Manage your CDN WAF

This guide explains how to enable and monitor the Web Application Firewall feature (CDN WAF) for your Content Delivery Network (CDN) distributions. By default, the CDN WAF is disabled for new distributions.

Enable the Web Application Firewall

When you first enable the CDN WAF, it is highly recommended to set the execution mode to “Log”. This allows you to monitor potential rule violations without actively blocking legitimate traffic while you fine-tune your configuration.
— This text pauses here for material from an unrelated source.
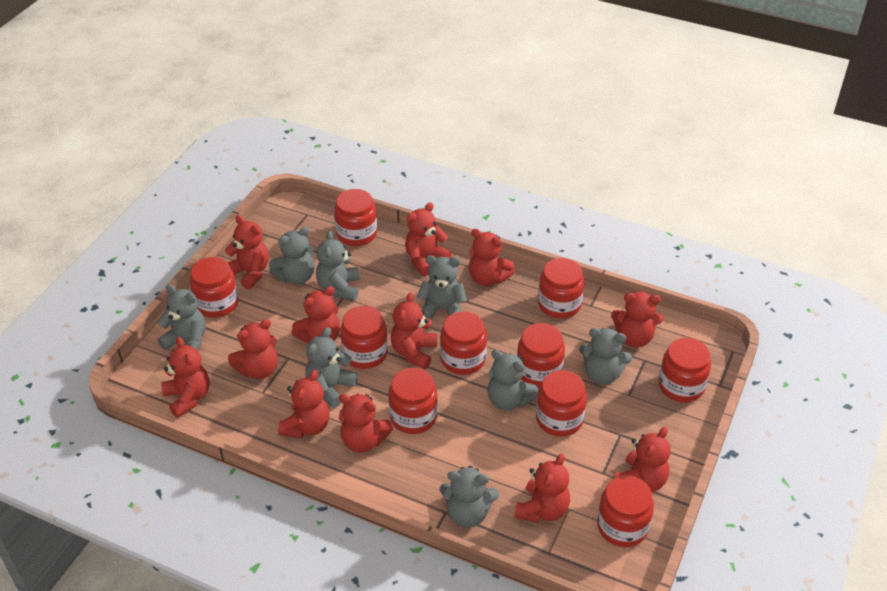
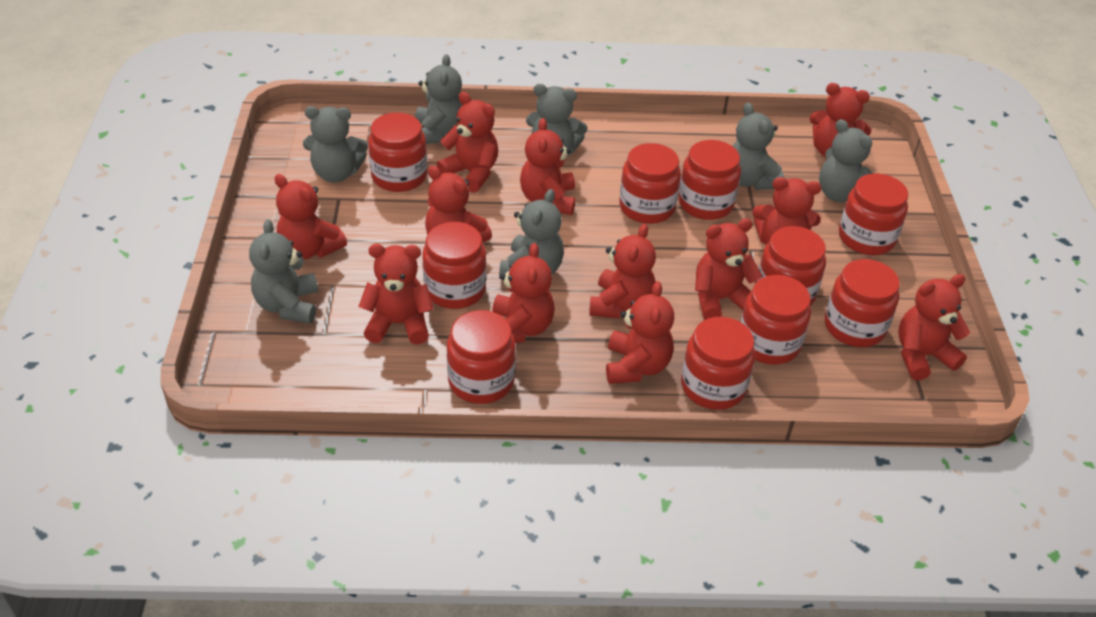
grey teddy bear: 8 -> 7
To enable the CDN WAF and configure the initial logging mode:

1. Go to Networking > CDN.
2. Click the name of your distribution.
3. In the sub-menu under the Security section, click WAF.
4. Click Overview.
5. In the Web Application Firewall section, click Edit.
6. Turn on the Enable WAF toggle.
7. Click Save.
8. In the rule execution mode section, click Edit.
9. Set the Rule execution mode to Log.
10. Click Save.

Your CDN WAF is now active. It will log requests that violate your rules but will not block them.

View CDN WAF logs

Once the CDN WAF is enabled, you can monitor incoming traffic and analyze how your rules evaluate requests.
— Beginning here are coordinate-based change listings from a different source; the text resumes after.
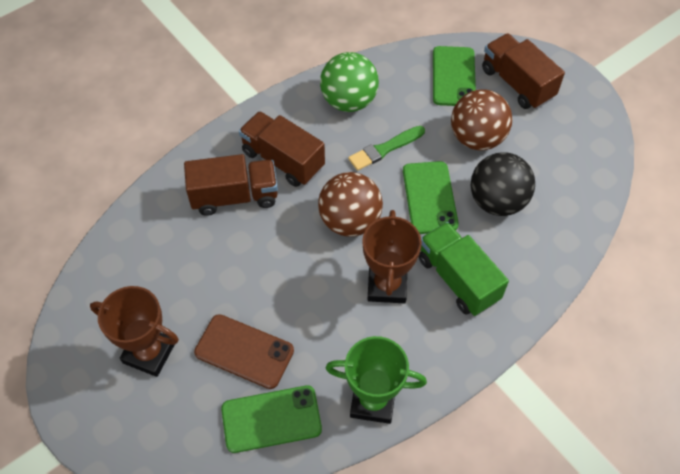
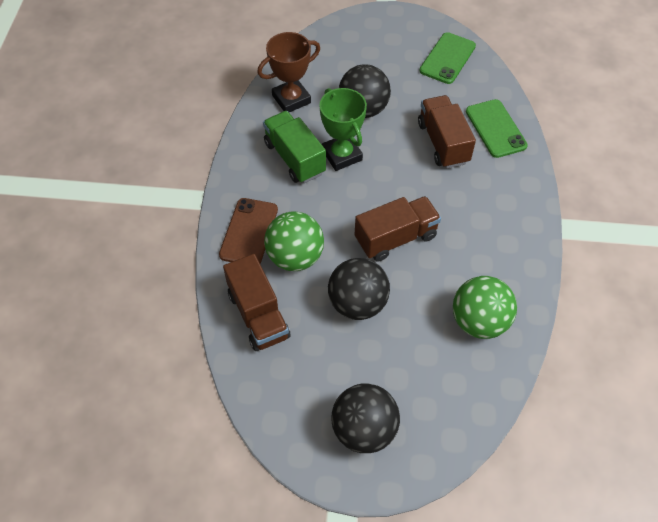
black ball: 1 -> 3
brown ball: 2 -> 0
brown trophy: 2 -> 1
green ball: 1 -> 2
green brush: 1 -> 0
green phone: 3 -> 2

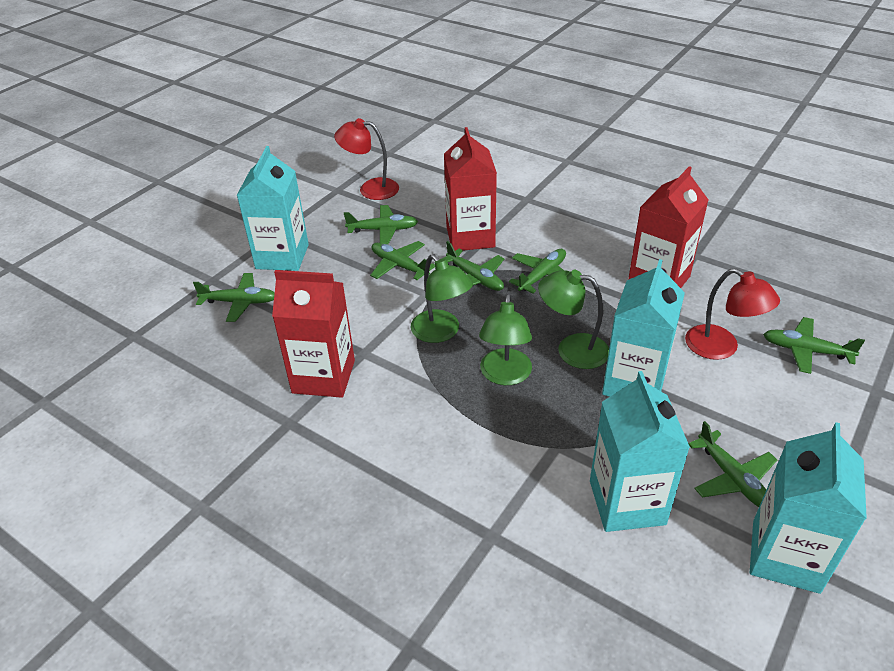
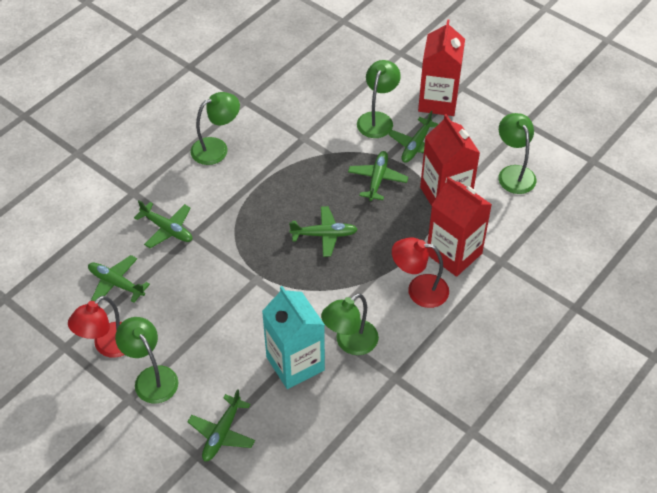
green lamp: 3 -> 5
green plane: 7 -> 6
turquoise carton: 4 -> 1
To view and inspect CDN WAF logs:

1. In your distribution details, click the Logs sub-menu.

2. Review the WAF action column. This column displays one of the following statuses for each request:

   • Allow: The request passed all rules normally.
   • Monitor: The request violated a rule, but the CDN WAF is set to log-only mode (or the specific rule is set to monitor). The request was not blocked.
   • Blocked: The request violated a rule and was actively blocked by the CDN WAF.

3. To investigate a specific request, click on the corresponding log entry.

4. Scroll to the WAF Log section to view detailed information, including the origin of the request and the specific reason or rule that triggered the log entry.